The Debtor the World Still Bets On
For decades — through political upheaval and wars and wild bouts of deficits or inflation — the debt of the United States has always been rated AAA, the gold standard of creditworthiness by which all nations are compared.
That was true before President Obama published his budget on Monday, with its projections of huge American deficits over the next decade and beyond. Astoundingly or not, it was as true after those estimates were published. Of course, had it been the United States Widget Company projecting red ink as far as the eye could see, no one would lend it a dime.
The closest thing Washington got to a brush-back pitch was a warning from Moody’s, an investor service that rates the sovereign debt of nations: Without action to cut the deficit or a faster-than-expected recovery, the projections for the decade “will at some point put pressure on the triple-A government bond rating.” Nobody blinked — not Congress, not the White House, not the investors around the world who keep buying Treasury bonds to finance this year’s $1.6 trillion shortfall, at low interest rates.
What explains this oddity? Why is the world betting that the United States will overcome its political deadlock and solve its problems — believing, it seems, in the truth of Churchill’s biting quip that America will always do the right thing, after exhausting every other alternative? And how long can this aura of invincibility last?
Maybe a long, long time. One of the many things that makes the United States different is that it prints the world’s most important currency and can always print more — one reason investors in government debt remain confident they will be repaid, even if in dollars devalued by inflation or by changing exchange rates.
There is also value in being the one nation on which the world still depends for security. That helps explain why foreign investors, including China, can denounce American politicians, Wall Street bankers and sleepwalking regulators for creating the current mess — and still buy at the next Treasury auction.
This paradox of American financial exceptionalism was unusually clear last week. When the stock market shuddered on Thursday because of worries about national defaults, it wasn’t Washington’s mountain of debt that got everyone rattled. It was the plight of a handful of profligate spenders in Europe — notably Greece, Spain and Portugal — whose comparative foothills of debt suddenly made them dubious credit risks.
Each of those countries knows the meaning of “imperial overstretch.” But it’s been a few centuries since Madrid and Lisbon were centers of vast empires, and a lot longer for the Greeks. What brought them down this time was not global ambition but local gridlock, in which politicians could not, or would not, cut spending at a time of high unemployment and social need. Making things worse, they now are on the euro — meaning they can no longer print their own way out of the problem, either. And it is unclear whether their partners in the euro bloc can afford either to bail them out or to let them default.

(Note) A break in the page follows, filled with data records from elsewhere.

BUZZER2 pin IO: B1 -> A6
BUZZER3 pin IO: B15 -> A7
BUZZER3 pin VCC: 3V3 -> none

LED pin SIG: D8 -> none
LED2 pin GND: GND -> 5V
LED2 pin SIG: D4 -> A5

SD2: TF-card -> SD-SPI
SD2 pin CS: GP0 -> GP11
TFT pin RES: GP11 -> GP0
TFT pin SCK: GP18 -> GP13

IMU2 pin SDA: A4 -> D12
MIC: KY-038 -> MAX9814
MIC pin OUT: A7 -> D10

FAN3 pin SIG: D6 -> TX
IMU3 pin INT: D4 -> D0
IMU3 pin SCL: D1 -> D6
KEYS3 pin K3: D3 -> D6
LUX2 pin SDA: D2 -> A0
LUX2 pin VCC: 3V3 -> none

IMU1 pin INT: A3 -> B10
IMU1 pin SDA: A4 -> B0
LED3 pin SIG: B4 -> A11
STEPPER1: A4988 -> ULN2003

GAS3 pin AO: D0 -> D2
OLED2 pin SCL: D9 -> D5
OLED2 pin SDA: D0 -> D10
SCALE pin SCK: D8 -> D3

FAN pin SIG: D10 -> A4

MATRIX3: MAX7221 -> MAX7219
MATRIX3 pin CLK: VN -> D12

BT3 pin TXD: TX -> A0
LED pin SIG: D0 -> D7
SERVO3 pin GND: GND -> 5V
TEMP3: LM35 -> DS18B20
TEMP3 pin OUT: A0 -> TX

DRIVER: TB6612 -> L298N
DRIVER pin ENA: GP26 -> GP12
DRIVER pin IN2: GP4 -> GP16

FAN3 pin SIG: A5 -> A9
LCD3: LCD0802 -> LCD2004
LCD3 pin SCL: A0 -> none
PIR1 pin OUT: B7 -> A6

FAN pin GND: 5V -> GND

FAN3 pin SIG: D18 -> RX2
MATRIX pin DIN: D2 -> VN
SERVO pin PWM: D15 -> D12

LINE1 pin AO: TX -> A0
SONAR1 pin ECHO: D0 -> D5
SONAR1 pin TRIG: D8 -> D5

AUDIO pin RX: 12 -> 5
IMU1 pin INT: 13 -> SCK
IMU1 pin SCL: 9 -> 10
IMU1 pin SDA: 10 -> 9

“They have no easy option,” said Prof. Simon Johnson of M.I.T.’s Sloan School of Management. “They can cut spending or raise taxes.”
Their problems may be minor compared to those of Japan, a battered economic superpower that prints its own currency and whose newspapers, two decades ago, regularly published charts projecting when Japan might overtake America as the world’s biggest economy. The papers still run such charts, but now the question is when China will overtake Japan for the No. 2 spot (likely later this year).
Today, like Toyota, Japan’s government is having a braking problem — it can’t figure out how to slow spending on a rapidly aging population, and like everyone else has reacted to recession by hitting the spending accelerator.
But unlike America, Japan is no longer considered so indispensible.